Answer to Question 1
Answer:
(a) The critical value for the ADF is (-2.57) at the 10 significance level for the sample period. Therefore you cannot reject the null hypothesis that there is a unit root for both inflation rates. However, given the critical value for the ADF statistic of (-3.43) you can reject the null hypothesis for the difference or the acceleration in the inflation rates at the 1 significance level. Both price levels appear to be I(2) variables.
(b) Given the critical value of (-3.96) for the EG-ADF statistic, you can reject the null hypothesis of a unit root in favor of the two inflation rates being cointegrated.
(c) The DOLS estimator allows for statistical inference on the coefficient using the standard normal distribution. Since 0.45 is more than two standard deviations from unity, you can reject the null hypothesis of that regression coefficient being one.
(d) Finding a unit slope would not be sufficient for convergence, since it would allow for a constant difference between the two inflation rates. To have convergence you would need that difference to be zero.
Answer to Question 2
Answer: When variables are forecasted separately, then single equations of the AR(p) type are typically involved. If economic theory and/or institutional knowledge suggest that additional predictors should be included, then forecasts can be potentially improved by estimating an ADL(p,q) model. For one period ahead forecasts, these are identical to forecasts based on systems of equations. Lag lengths will be chosen using the BIC or the AIC criterium.
There are three important reasons why VARs may be preferable for forecasting. One results from the forecasting horizon. If forecasts are to be made two or more periods ahead, then if future values of the additional predictors are to be used, these have to be forecasted themselves. This can be avoided by choosing the multiperiod regression method. Here, in the case of an h period forecast, multiperiod regressions are estimated where all predictors are lagged h periods or more. Second, using VAR forecasting methods will make the forecasts for the variables involved mutually consistent. This is the result of using the iterated VAR forecasts whereby the forecasted values are subsequently used to forecast further ahead. Finally VAR models allow for restrictions across equations to be tested.

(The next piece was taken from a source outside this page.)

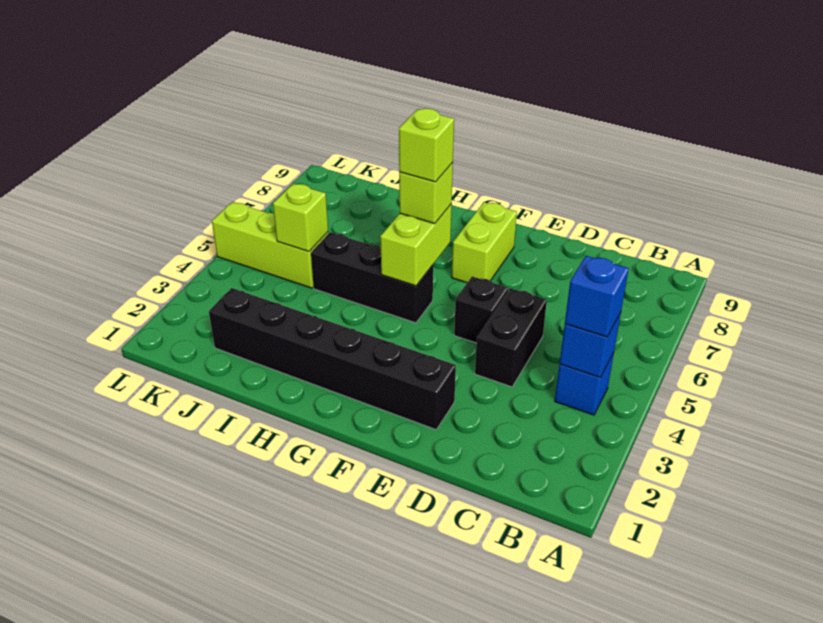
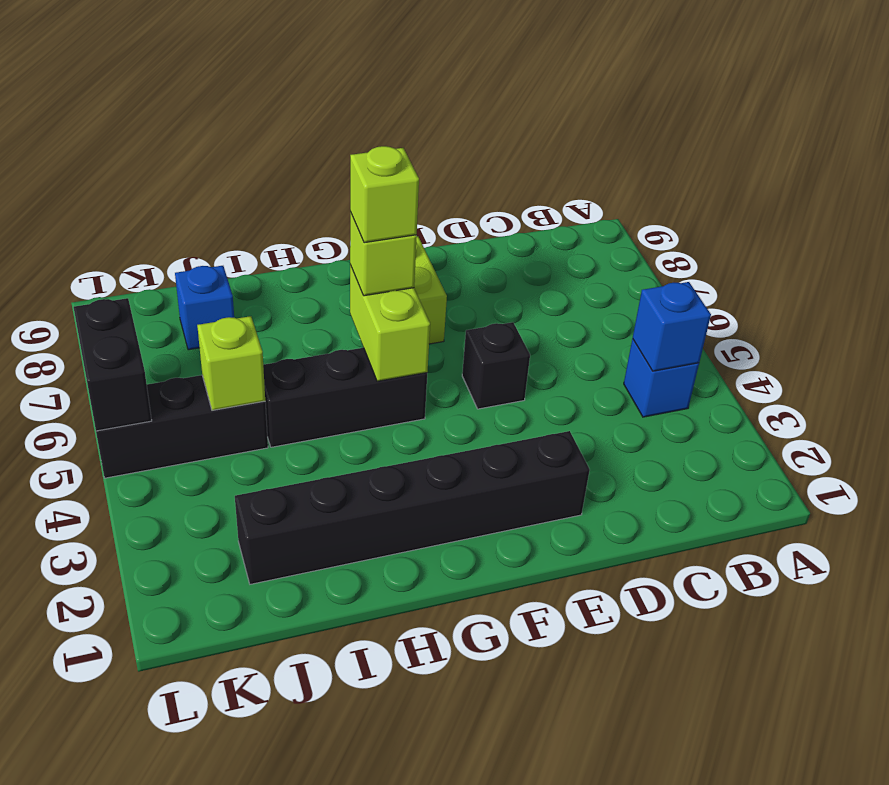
blue brick B4 level 3 -> blue brick J8 level 1
black brick D4:D5 level 1 -> black brick L5:L6 level 2
lime brick J5:L5 level 1 -> black brick J5:L5 level 1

Multiperiod regression methods in general may be preferable over iterated forecasts if the AR(p), ADL(p,q) or VAR models are incorrectly specified. In practice, the difference in forecasts tends to be very small between the multiperiod regression and iterated forecast methods.
VAR models can be enhanced by incorporating long-run information in the form of error correction terms. If some of the variables in the VAR model have a common stochastic trend, then this can be used to improve the forecasts by including the error correction term, thereby turning the VAR model into a VECM.